**WHAT TO DO**
Reproduce exactly the lines below from the one containing "line: (258, 814) -> (345, 1330), removed" through the one containing "text: (1090, 817) -> (1791, 1204), 66 -> 51", including both, and nothing else.
** Opening EXTRACTED INFORMATION block **
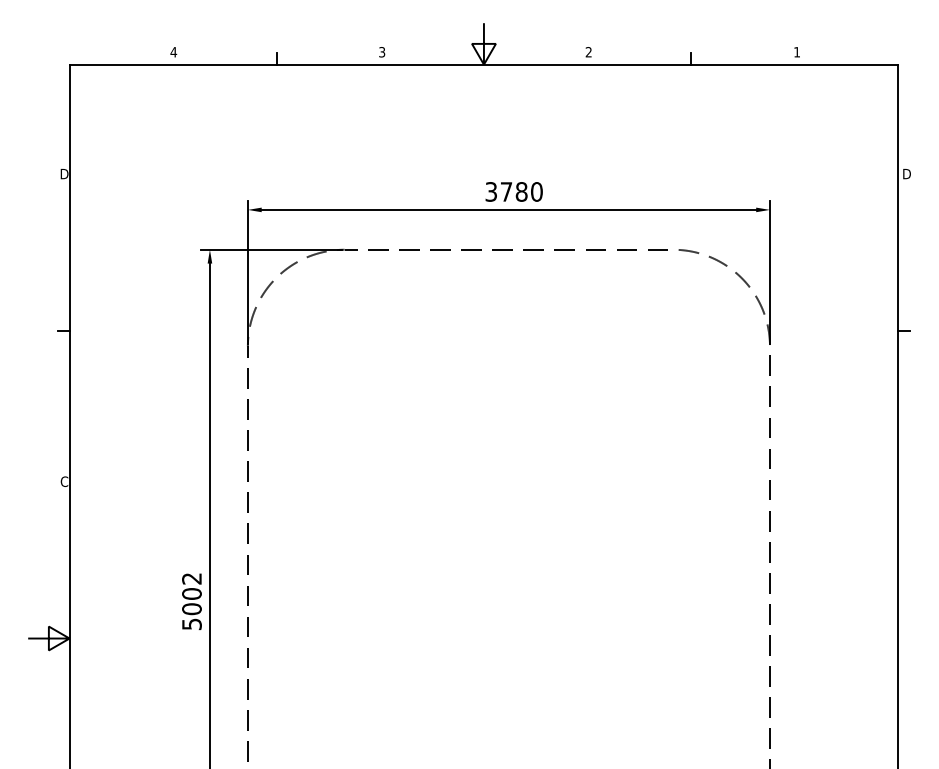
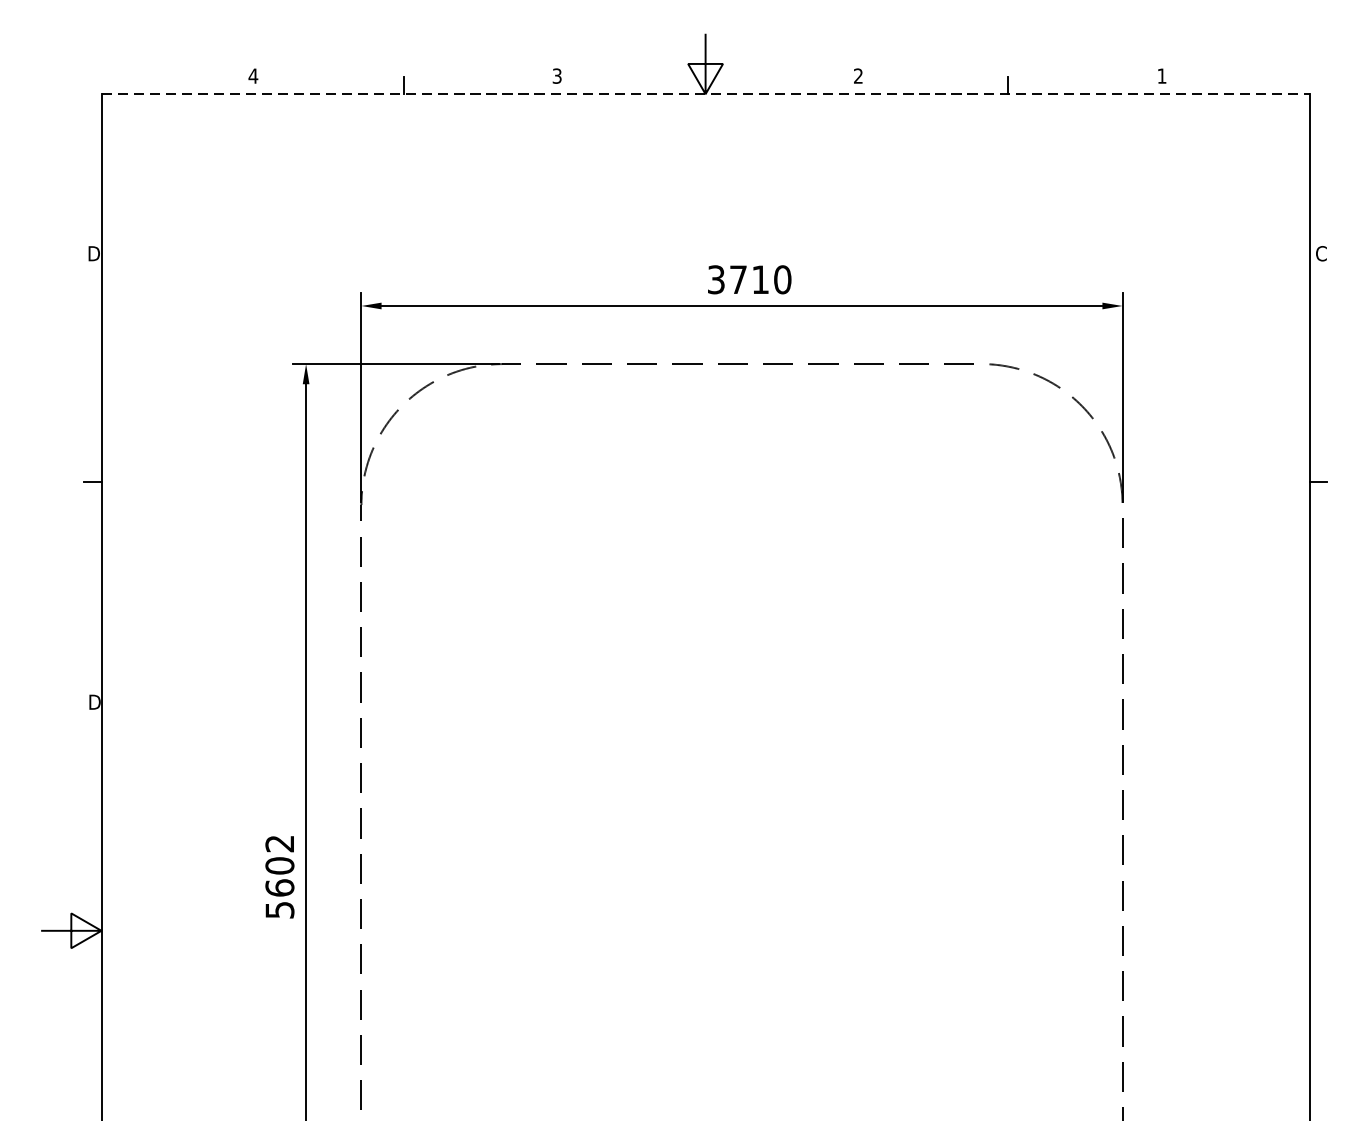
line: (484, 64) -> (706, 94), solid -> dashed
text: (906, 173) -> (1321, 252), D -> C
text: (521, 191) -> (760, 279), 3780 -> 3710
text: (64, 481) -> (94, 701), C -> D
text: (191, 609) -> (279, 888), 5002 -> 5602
** Closing EXTRACTED INFORMATION block **
** Opening EXTRACTED INFORMATION block **
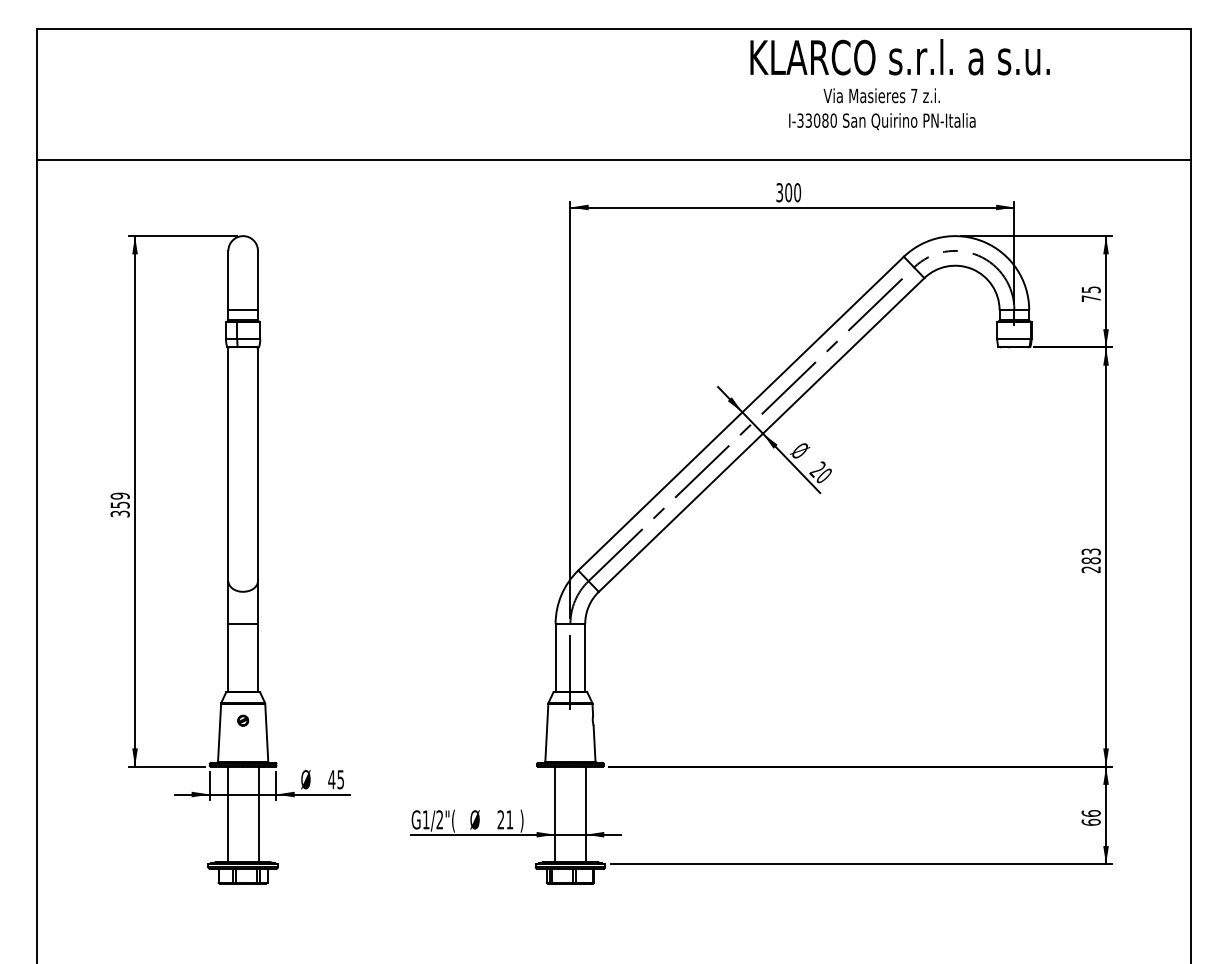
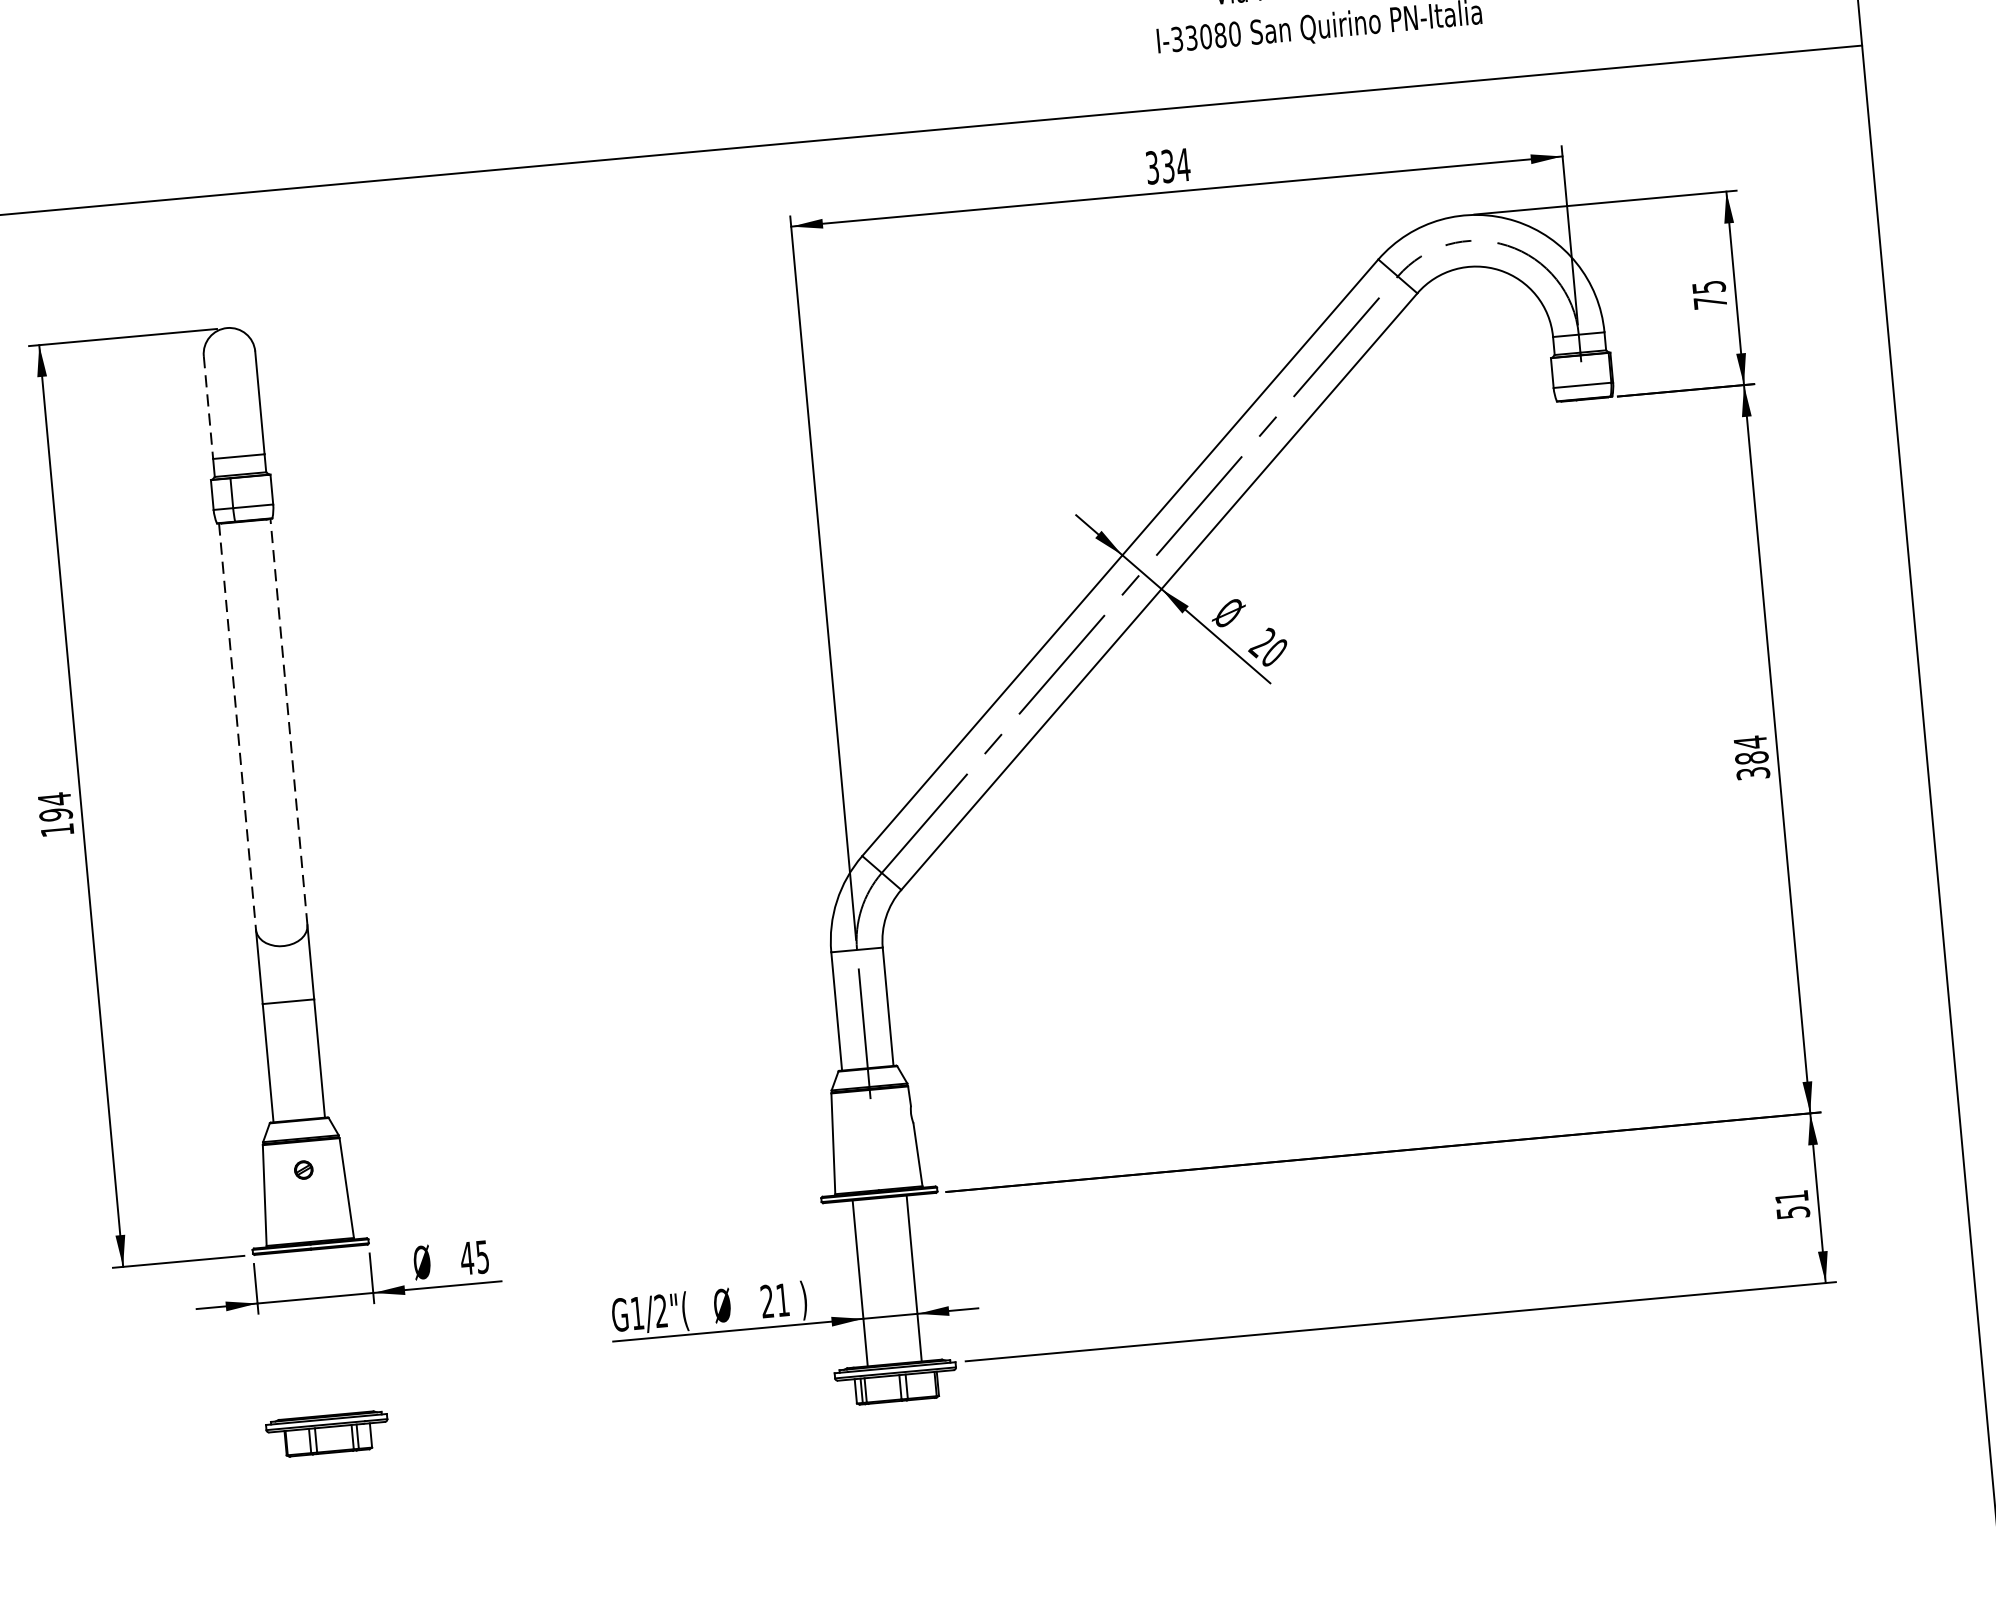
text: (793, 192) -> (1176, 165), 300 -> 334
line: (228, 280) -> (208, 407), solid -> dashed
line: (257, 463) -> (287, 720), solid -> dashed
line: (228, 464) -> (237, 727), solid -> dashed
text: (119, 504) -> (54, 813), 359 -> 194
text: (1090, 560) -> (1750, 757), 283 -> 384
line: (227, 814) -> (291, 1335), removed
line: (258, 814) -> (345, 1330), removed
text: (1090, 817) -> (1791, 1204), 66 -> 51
** Closing EXTRACTED INFORMATION block **
**OUTPUT**
line: (258, 814) -> (345, 1330), removed
text: (1090, 817) -> (1791, 1204), 66 -> 51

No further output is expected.